Здесь необходимо, кроме того, провести линию разграничения между западным и советским зрителем. Сам строй, образ и уклад жизни в капиталистическом мире, характер воспитания людей способствуют сохранению нездоровых предрассудков, привычек, мещанских вкусов непосредственно в жизни и соответственно вырабатывают потребительское восприятие искусства. Советский зритель, воспитанный на совершенно других принципах, видит, как правило, в искусстве источник познания и эмоциональных переживаний, он ищет в нем импульс для размышлений, то есть относится к нему творчески, а не как к простому руководству для слепого подражания. К сожалению, это правило не всегда распространяется на "развлекательные" картины, где отсутствует видимая пища для мысли.
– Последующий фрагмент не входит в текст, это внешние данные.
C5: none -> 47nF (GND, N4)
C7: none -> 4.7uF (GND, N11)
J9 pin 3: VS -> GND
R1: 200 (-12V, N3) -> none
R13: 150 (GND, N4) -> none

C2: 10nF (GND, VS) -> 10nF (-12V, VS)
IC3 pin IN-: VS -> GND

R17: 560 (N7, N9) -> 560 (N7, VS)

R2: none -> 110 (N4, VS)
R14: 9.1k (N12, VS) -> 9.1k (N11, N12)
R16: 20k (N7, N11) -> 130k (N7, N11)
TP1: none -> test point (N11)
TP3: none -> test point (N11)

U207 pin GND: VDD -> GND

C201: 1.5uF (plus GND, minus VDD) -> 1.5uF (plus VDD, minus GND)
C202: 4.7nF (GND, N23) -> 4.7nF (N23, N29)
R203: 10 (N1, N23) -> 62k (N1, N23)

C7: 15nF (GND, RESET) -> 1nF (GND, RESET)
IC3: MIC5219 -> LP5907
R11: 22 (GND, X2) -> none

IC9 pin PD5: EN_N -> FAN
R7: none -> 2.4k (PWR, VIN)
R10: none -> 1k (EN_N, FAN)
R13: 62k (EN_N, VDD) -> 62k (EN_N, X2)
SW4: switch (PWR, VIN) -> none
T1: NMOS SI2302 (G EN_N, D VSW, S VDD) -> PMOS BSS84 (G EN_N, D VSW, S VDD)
Хорошо служа в некоторых случаях целям отдыха, что обусловливает их понятную популярность, фильмы подобного рода также требуют от зрителя известного умственного напряжения, внутренней работы, а главное - определенных знаний о характере коммерческого кинематографа Запада.
Дать читателю хотя бы минимум таких знаний и ставил своей целью автор этой книжки.